Latin America – thanks to the Good Neighbour in the north – is full of people with years of knowledge and experience in circumstances more „extraordinary“ than those we currently face (but, as a guest character on ER once said, „Every new day brings its own surprises.“) We need to be learning from those people – they know a lot more about this than we do, because they’ve seen it before.

Another good start would be to drop this facile distinction – imposed by the law and dominant in the culture – between those who have US passports and those who do not, between those whose papers are in order, and those without papers, and between „us over here“ and „them over there“. We have many more interests in common with undocumented workers from Nicaragua, villagers in Pakistan, and Palestinian peasants than we will ever have in common with our all-American ruling class.

In this series of attacks on fundamental human rights at home and abroad, the ruling class has made it clear that the whole world is their battlefield, and we are all – citizen or not, „over here“ or „over there“ – potential enemies. We need to act accordingly and struggle together.


[1] It is common in the media and in official pronouncements to hear this practice described as „targeted killing“. However, leading human rights groups, and the US State Department’s own human rights reports, refer to this practice of giving the executive blanket authority to order the murder of persons as „extrajudicial execution“, and I will not euphemise the practice here.

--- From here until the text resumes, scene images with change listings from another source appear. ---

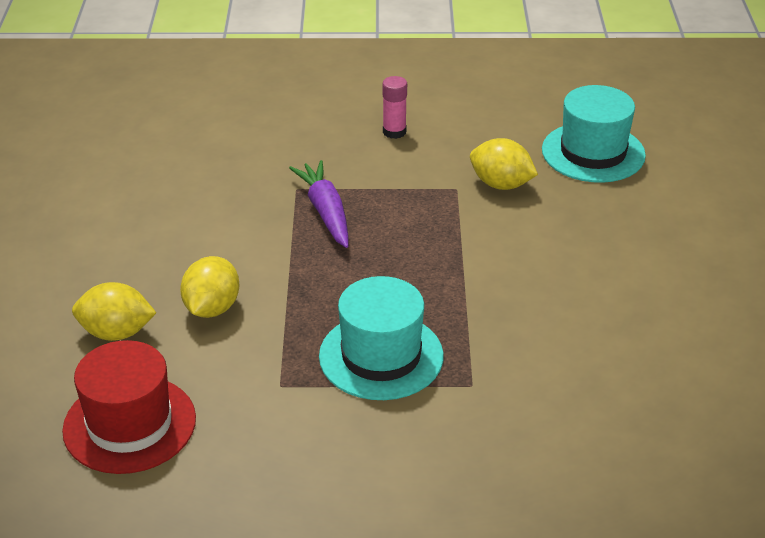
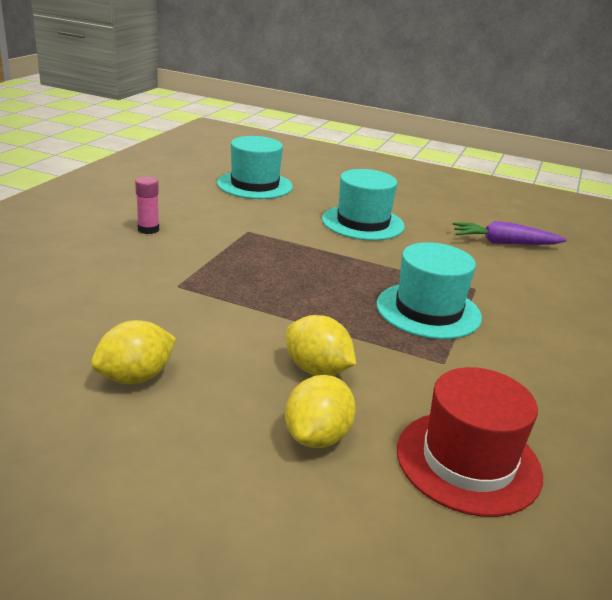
camera: 70 degrees left, 10 degrees down
(325, 212) = (225, 282): purple carrot -> purple carrot (504, 243)
(501, 184) = (259, 217): yellow lemon -> yellow lemon (135, 377)
(571, 260) = (363, 223): none -> turquoise hat

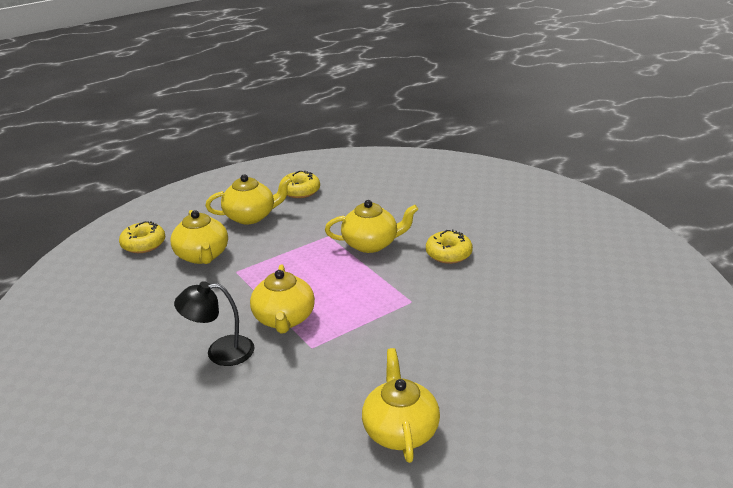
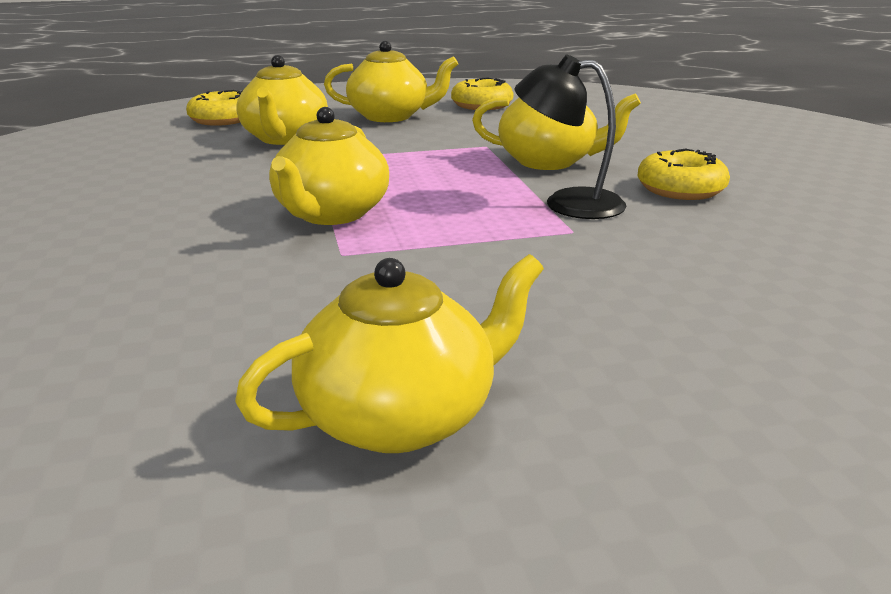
camera: 20 degrees right, 5 degrees down
(220, 352) = (190, 231): black lamp -> black lamp (567, 203)
(400, 430) = (401, 417): yellow teapot -> yellow teapot turned 45 degrees clockwise

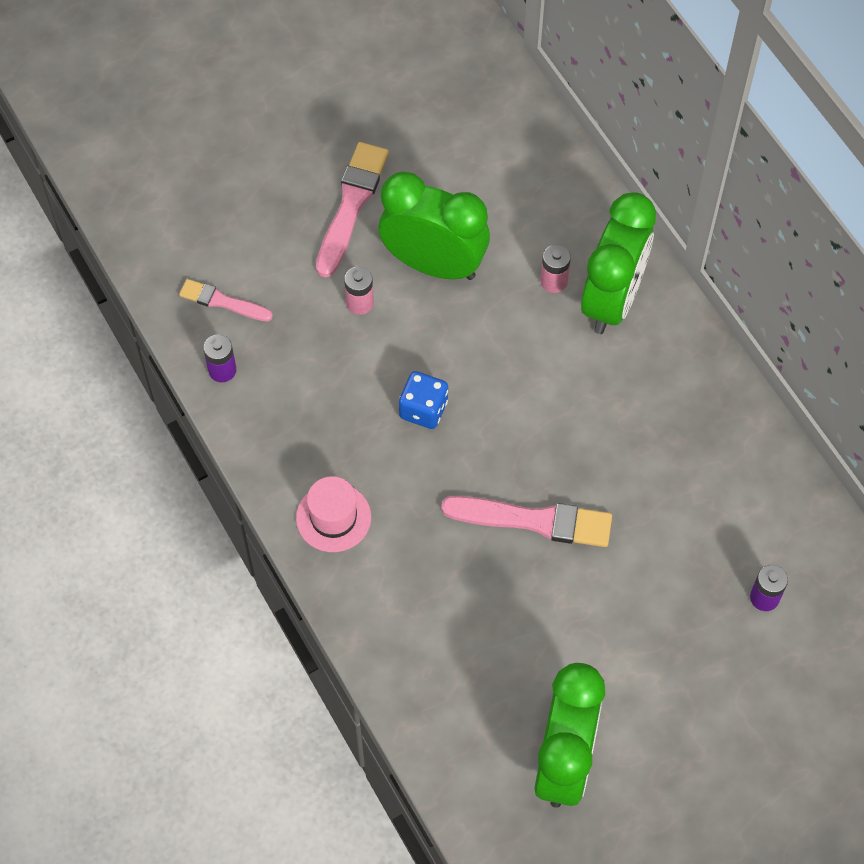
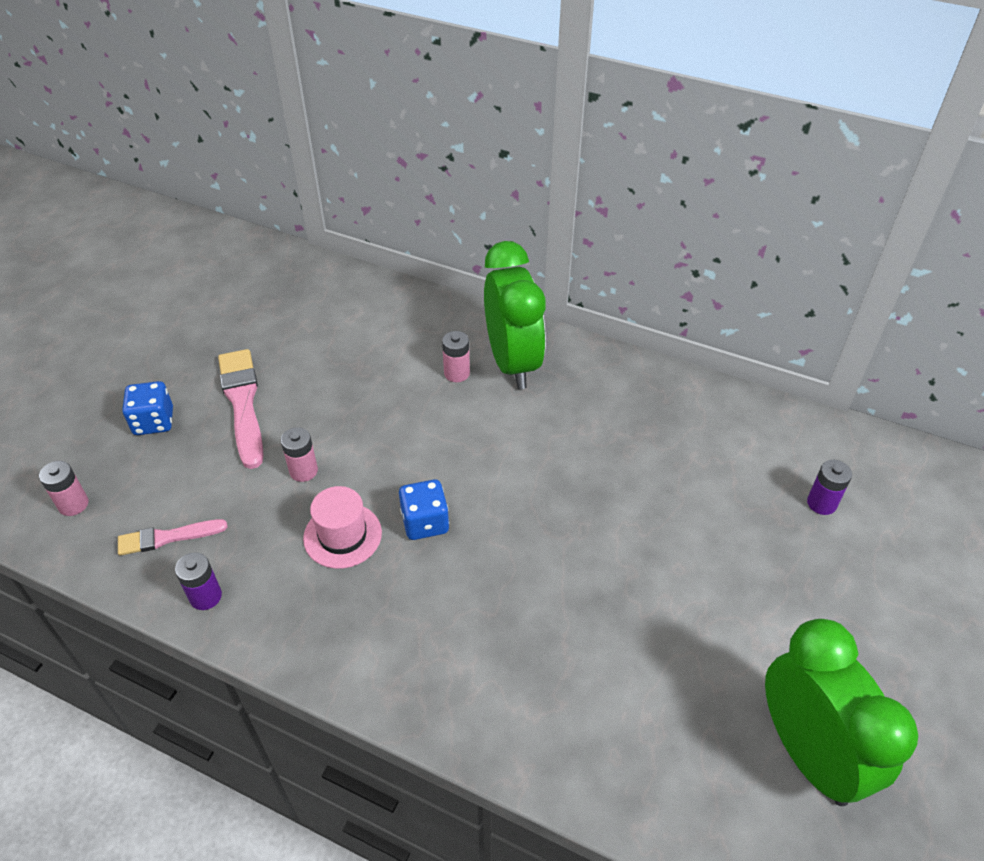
camera: 35 degrees left, 15 degrees down
(169, 228) = (73, 504): none -> pink battery
(270, 181) = (154, 421): none -> blue dice
(333, 517) = (412, 665): pink hat -> pink hat (342, 535)
(434, 264) = (348, 410): green clock -> none
(534, 521) = (594, 555): pink brush -> none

[2] A distinction I will accept here only reluctantly, and only because the distinction is made in the two documents, and because US law made such distinctions in many contexts even before this latest attack on human rights. I in no way accept its legitimacy.

[3] The standard of „imminence“ required in order for a country to lawfully use or threaten the use of military force in self-defence under international law is even stricter, requiring the actual or imminent attack to be so overwhelming and immediate that there is no time to consider any other option.